Importantly, the tree is constructed over all the $N$ symbols of the fully expanded sliver. The root node of the Merkle tree (the sliver hash) is included in the metadata for the blob. Therefore, to prove that a symbol is part of a sliver, the prover supplies the symbol alongside the Merkle path to the root hash, which every node has as part of the metadata.

Then, a Merkle tree over the sliver hashes is computed to obtain a blob hash. This is computed by concatenating primary and secondary sliver hashes (computed as above) for each sliver pair, and then constructing the Merle tree over the concatenations ($c_i$ in the figure). This construction was chosen to reduce the number of hashing operations compared to hashing each sliver Merkle root individually.

Therefore, to prove that a sliver is indeed part of a blob, it is sufficient to provide the Merkle path to the root.

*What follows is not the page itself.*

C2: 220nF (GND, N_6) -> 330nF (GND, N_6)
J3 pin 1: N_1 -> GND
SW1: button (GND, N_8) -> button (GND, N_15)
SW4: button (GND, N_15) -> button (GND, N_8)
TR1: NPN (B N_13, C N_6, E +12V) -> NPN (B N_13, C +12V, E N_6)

Finally, the encoding type tag (representing the RedStuff version, or alternative encoding), the length of the blob before the encoding, and the Merkle root of the tree over the slivers are hashed together to obtain the blob ID.

Metadata Overhead

As seen above, each storage node needs to store the full metadata for the blob. The metadata consists of:

  • A 32 B Merkle root hash for each primary and secondary sliver;
  • the 32 B blob ID, computed as above;
  • the erasure code type (1 B);
  • the length of the unencoded blob size (8 B).

Of these, the hashes for the primary and secondary slivers can be a considerable overhead, if the number of shards is high. We show here the cumulative size of the hashes stored on the system, depending on the number of nodes and the number of shards.

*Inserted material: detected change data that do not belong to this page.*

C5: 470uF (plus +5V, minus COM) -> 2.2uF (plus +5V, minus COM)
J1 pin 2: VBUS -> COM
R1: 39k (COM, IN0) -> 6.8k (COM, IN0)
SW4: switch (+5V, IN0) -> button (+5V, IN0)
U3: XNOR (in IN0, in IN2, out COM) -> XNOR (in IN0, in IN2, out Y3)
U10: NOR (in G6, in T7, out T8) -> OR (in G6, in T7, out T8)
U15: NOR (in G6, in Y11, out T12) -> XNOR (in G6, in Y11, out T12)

N shards One node floor(N/floor(log2(N)) nodes N nodes
7 448 B 1.34 KB 3.14 KB
10 640 B 1.92 KB 6.40 KB
31 1.98 KB 13.9 KB 61.5 KB
100 6.40 KB 102 KB 640 KB
300 19.2 KB 710 KB 5.76 MB
1000 64.0 KB 7.10 MB 64.0 MB

We see that the cumulative size of the hashes in the case of 1000 nodes (1 node per shard), is 64KB per node, or 64MB for a system of 1000 nodes. However, recall that the number of shards is set and constant, while the number of nodes may vary (each node has one or more shards), potentially lowering the overhead on the system. We therefore show here the ratio between the size of the hashes stored on the system to the minimum and maximum blob sizes, for N=1000 shards and different number of nodes (1 node, floor(N/floor(log2(N))) = 111, 1000).

N = 1000 Total metadata size Factor min blob Factor max blob Factor min encoded blob Factor max encoded blob
Single node 64.0 KB 0.294 4.48e-06 0.0646 9.85e-07
floor(N/floor(log2(N))) nodes 7.10 MB 32.6 0.000498 7.17 0.000109
N nodes 64.0 MB 294 0.00448 64.6 0.000985

We see that for realistic node counts and small blob sizes, the total metadata overhead goes can be multiple times the size of the initial unencoded blob. However, for larger blob sizes, the overhead is negligible.

Footnotes

  1. K. V. Rashmi, N. B. Shah and P. V . Kumar, "Enabling node repair in any erasure code for distributed storage," 2011 IEEE International Symposium on Information Theory Proceedings, St. Petersburg, Russia, 2011, pp. 1235-1239, doi: 10.1109/ISIT.2011.6033732.